Data Science Spotlight: High Throughput Quantification of Bean Nutrition

This week's Data Science Spotlight highlights Darren Drewry, one of TDAI's core faculty members, and his work in studying the make-up of beans utilized in many plant-based protein products.
- What big challenges does this research aim to solve?
Legumes are the major source of protein in the developing world, where animal-based protein sources are limited and are central to the emerging plant-based food industry. Phaseolus beans, also known as “common beans” or “dry beans”, play an important nutritional and economical role in the United States and throughout the world, largely driven by their high protein content, amino acid profiles that are complementary to cereals, and by providing a significant source of fiber, vitamins and other micronutrients. This project has been focused on developing a proof-of-concept demonstration of the application of high-throughput phenotyping methods to quantify the nutritional resources held in genebanks. Genebanks hold valuable stores of genetic variability in key crop species but are often limited in terms of knowledge of the traits that are important to crop breeders who are developing the next generations of crop varieties.
- What is your technological approach?
This project focuses on the demonstration of spectroscopic approaches to illuminate the nutritional variability contained within the common/dry bean (Phaseolus) genebank maintained by the USDA-ARS in Pullman, Washington. We have developed a hyperspectral reflectance library of >1000 common bean accessions across the main bean species used by the commercial production and breeding communities.
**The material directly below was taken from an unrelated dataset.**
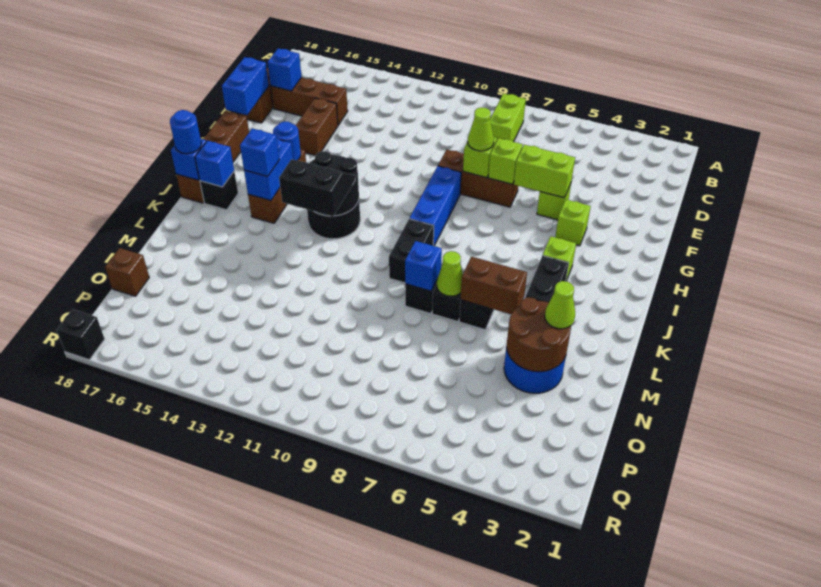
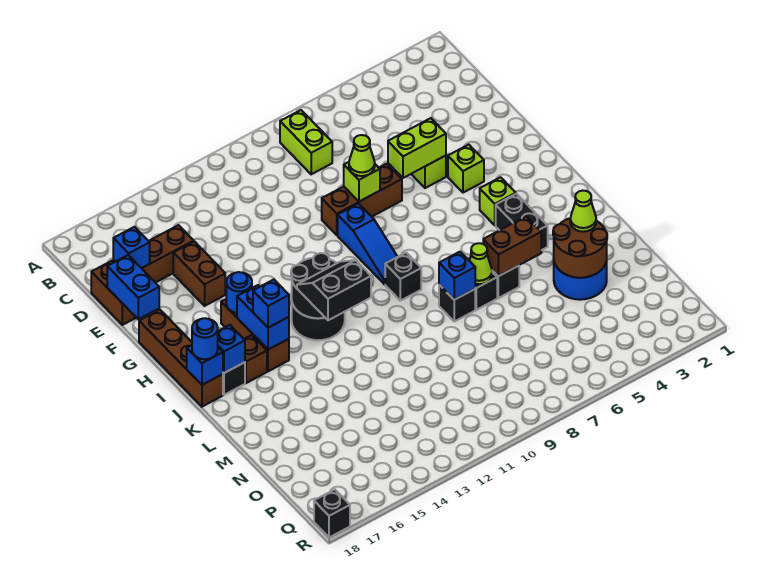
lime brick F7 level 2 -> none
blue brick G9:I9 level 1 -> blue slope G9:I9 level 1 top G
black brick J9:K9 level 1 -> black brick J9 level 1
brown brick O18 level 1 -> brown brick J16 level 1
We are now evaluating the spectral and nutritional variation within our sample set and developing machine learning models to relate spectral variability to nutritional contents.
- How has this research advanced what has already been done before?
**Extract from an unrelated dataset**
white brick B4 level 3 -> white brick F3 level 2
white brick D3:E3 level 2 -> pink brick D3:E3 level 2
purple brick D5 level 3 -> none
Our work is utilizing the full visible through shortwave infrared (VSWIR; 350 – 2500nm) spectrum to evaluate spectral reflectance variability of Phaseolus beans across this wide spectral domain, spanning multiple species and the genetic diversity contained in the USDA-ARS genebank.
- What do you plan on doing with this new technology?
We hope to expand our current dataset to develop a complete spectral library of the approximately 18,000 common bean accessions held in the USDA-ARS genebank. This will allow us to develop an understanding of the spectral and nutritional variability contained within this repository. Beyond this current work, we hope to expand our spectral library development to other high-throughput techniques that can further our understanding of common bean nutrition.
- How can this research be applied in everyday practices?
These datasets will help bean breeders and researchers identify common bean lines to utilize in their efforts to study and develop more nutritious bean varieties in the future.